Federal District Court Opinions

DICK v. CARPENTER, (N.D.Ill. 11-29-2006) STEVEN DICK,
VILLAGE of WILMETTE, Defendants. No. 02 C 3038. United
States District Court, N.D. Illinois, Eastern Division.
November 29, 2006


JAMES ZAGEL, District Judge

Plaintiff Steven Dick (“Dick”) has filed a Second Amended
Complaint alleging seven instances in which Officer George
Carpenter (“Carpenter”), Officer Michael Gerlitz
(“Gerlitz”), and the Village of Wilmette (“Wilmette”)
deprived him of his constitutional rights, in violation of
42 U.S.C. § 1983, during his arrest and subsequent
prosecution for possession of controlled substances with
intent to deliver. The Circuit Court of Cook County
eventually overturned Dick’s conviction. Afterwards he
filed this action. Gerlitz, Carpenter and the Village of
Wilmette have all filed motions for summary judgment.
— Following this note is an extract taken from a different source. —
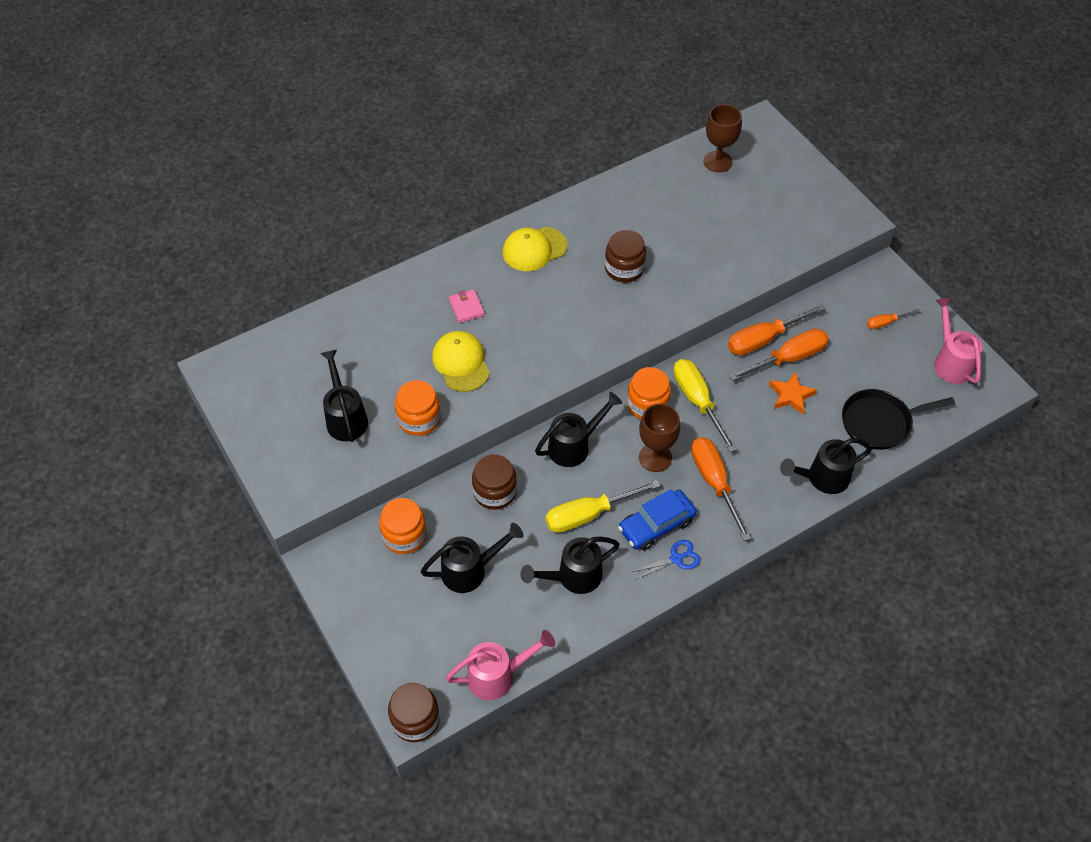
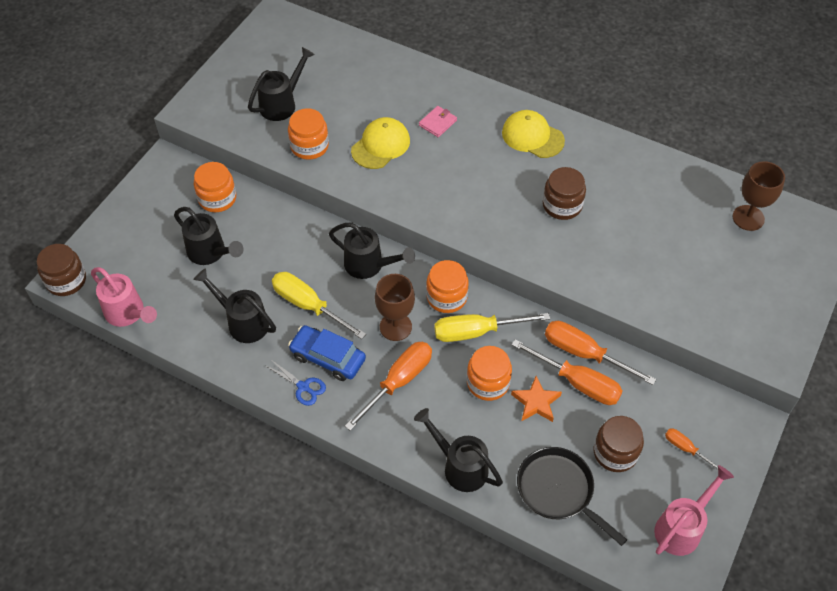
camera: 60 degrees right, 0 degrees up
(495, 492) = (291, 234): brown jar -> brown jar (615, 452)
(697, 401) = (476, 332): yellow screwdriver -> yellow screwdriver turned 135 degrees counterclockwise
(753, 419) = (488, 382): none -> orange jar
For
the following reasons, Defendants’ motions are granted in
part and denied in part.


George Carpenter and Michael Gerlitz were officers in the
Wilmette police force. In December of 1982, they enlisted
the aid of Jeffrey Donahue (“Donahue”) as a police
informant. On January 17, 1983, Donahue informed the
officers that Dick would be driving along a certain route
and that the police would find a brown paper bag containing
LSD and methamphetamines in Dick’s jeep. At the time, Dick
already had a criminal record due to his prior arrest for
Page 2 possession of marijuana. Several officers, including
Carpenter, Gerlitz and agent Caesar Tovar of the
Metropolitan Enforcement Group (“MEG”) stopped the jeep
along the route that Donahue described. When they
approached the vehicle, a water pipe was visible on the
vehicle floor. After searching the jeep, they found the
drugs Donahue described in both the grocery bag, as well as
additional drugs in Dick’s jacket pocket. All three men in
the vehicle were taken into custody. Donahue and the other
person riding in the vehicle were released without charges.
Dick was charged and later convicted of possession of LSD
and methamphetamines with intent to deliver.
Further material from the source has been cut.